Maybe we should agree to differ about whether they deserve to have any luxuries before taking on mortgages that tie them down for years. I approve of them enjoying their youth, even if that just means buying a coffee for the train to work and washing in nice product - I see both of these things as minor extravagances. You may not - each to her own.

SALTburn64 Thu 11-Aug-22 17:50:08

One of the best things you can do to save money is to stop paying for your tv licence.

Norah Thu 11-Aug-22 18:00:00

Doodledog The answer without any interest at all is a bit over 8 yrs, not much time really. Yes interest is on the way up.

Interesting point here: If you can tell them where to get a house for £100k close enough to their work to allow them to commute, I'll pass that on too.

I didn't set the cost numbers, you did. You said what a coffee cost and the hypothetical house cost - not me.

Doodledog Thu 11-Aug-22 18:02:36

Ok. I'm going to leave it there, as it's entirely hypothetical and really not worth arguing about - I was speaking of the principle.

LtEve Thu 11-Aug-22 18:04:52

A house for £100k? My DD and her brother have just bought a two bedroomed flat together, it cost them £264k. Neither could have bought on their own despite being amazing savers.

HousePlantQueen Thu 11-Aug-22 18:10:02

Doodledog

Ok. I'm going to leave it there, as it's entirely hypothetical and really not worth arguing about - I was speaking of the principle.

as for the house price inflation over the miserable caffeine, nice soap, avocado and fun free years..........It would feel like more than 8 years

Dreamylady Thu 11-Aug-22 18:14:56

More people than we realise haven't been able to save during their working lives and I'm not just talking about young people. It seems to be a misconception that if you do any kind of work you'll have enough to cover basic outgoings and money left over to save and that if you don't, it's your own fault and you must have overspent on, heaven forbid, some sort of luxury like a week's holiday or the odd trip to a hairdresser!

In my experience, most people do the best they possibly can and would save if they could. Most work hard and make sacrifices, but that doesn't automatically lead to being able to save enough to buy a house or be financially secure, even if you're a professional like a nurse or a teacher.

It would be lovely to think everyone who needs it would get a little help at the right time to enable them to plan ahead, gain a measure of financial security and then build on it, but life doesn't work like that and many are left behind through no fault of their own. For those people, saving is impossible.

While I admire people who can save by working hard and making sacrifices, I'd never blame those who work hard and make sacrifices to meet their basic outgoings but aren't in a position to save.
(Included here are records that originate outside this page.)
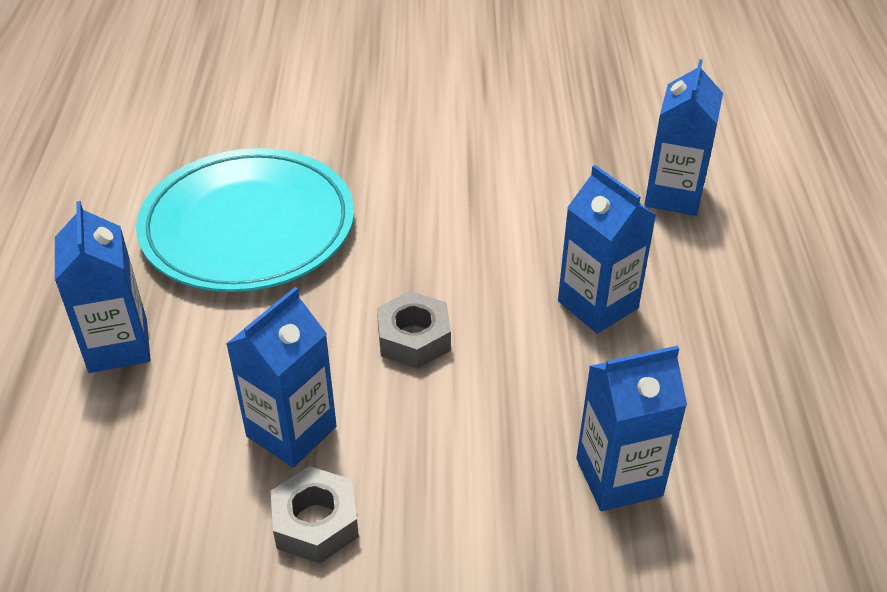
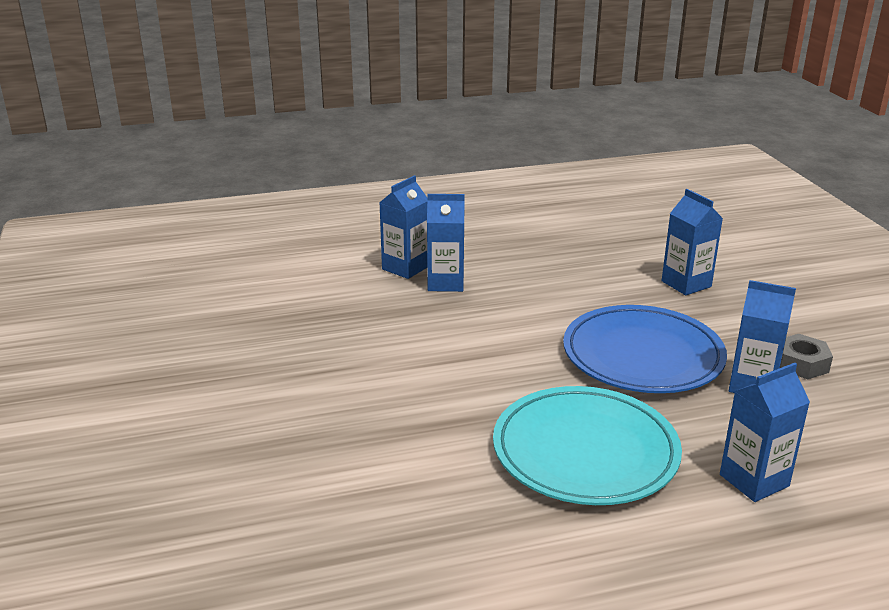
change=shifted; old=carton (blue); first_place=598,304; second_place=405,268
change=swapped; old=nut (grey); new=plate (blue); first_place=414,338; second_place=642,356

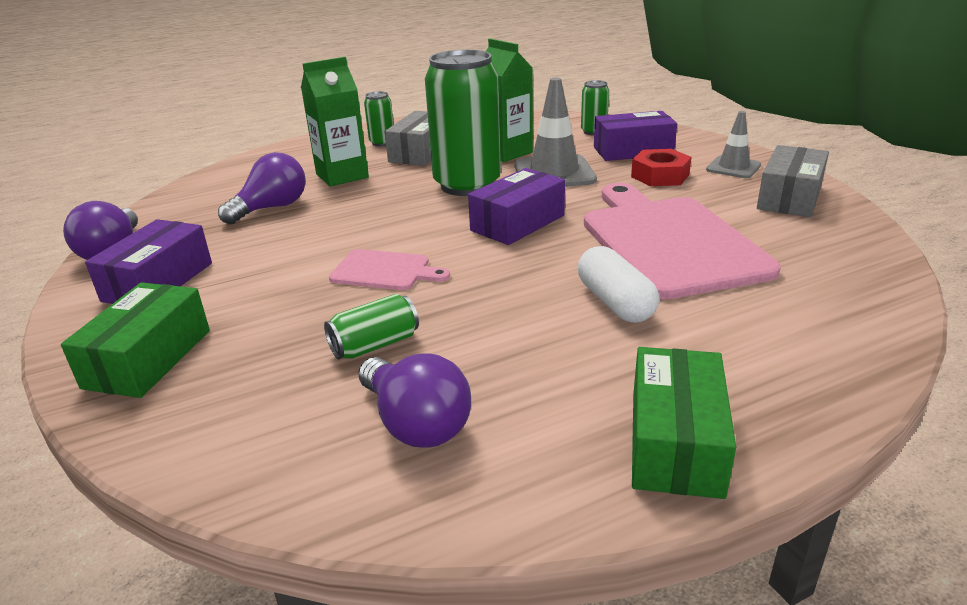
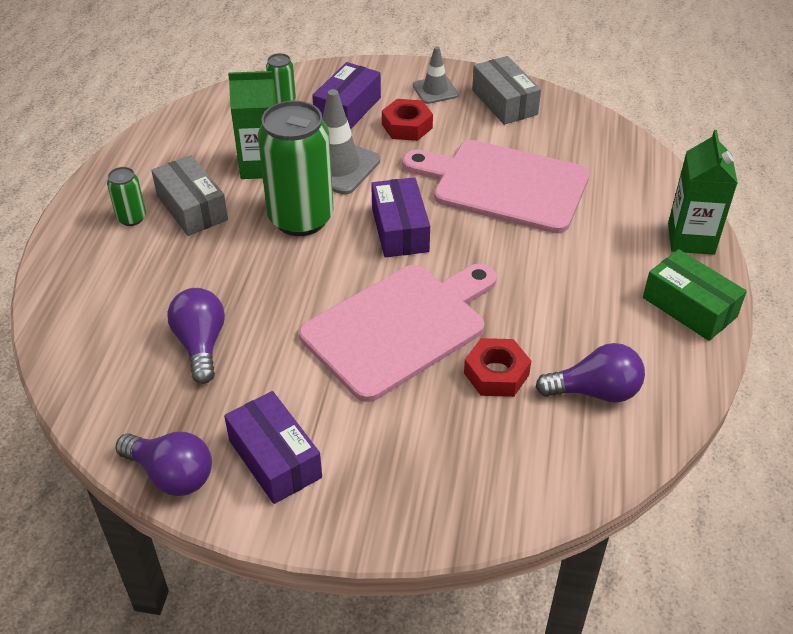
change=scaled; old=cutting board (pink); first_place=384,271; second_place=399,327; factor=2.12
change=swapped; old=can (green); new=nut (red); first_place=375,345; second_place=496,374
change=shifted; old=carton (green); first_place=342,176; second_place=691,239
change=gone; old=box (green); first_place=148,358
change=gone; old=capsule (white); first_place=615,302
Oldnproud Thu 11-Aug-22 18:38:43

Doodledog

My two both rent, and are both paying back student loans, so buying somewhere of their own is nowhere near as easy as it was for us, even though we bought at a time when prices were rising and interest rates very high.

I don't think it's fair to blame young people for not doing what we did - times are different. I also think that castigating them for buying little luxuries is unfair when they work so hard. We didn't buy fancy coffee* as it wasn't available, and also because saving the £3.50 every day might have moved us closer to the deposit for a house. It would be a drop in the ocean these days, so it's really not comparing like with like.

*insert 'frivolous' spending of choice.

A very good post, Doodledog.

nipsmum Thu 11-Aug-22 18:43:29

Any savings I had were swallowed up when my husband left. My children were 17 and 14. I worked as a nurse in private Nursing homes. I retired when I was 68. I am now 81 and anything I had in the bank is long gone. You don't know anyone circumstances and I am not sure lots of you are qualified to comment.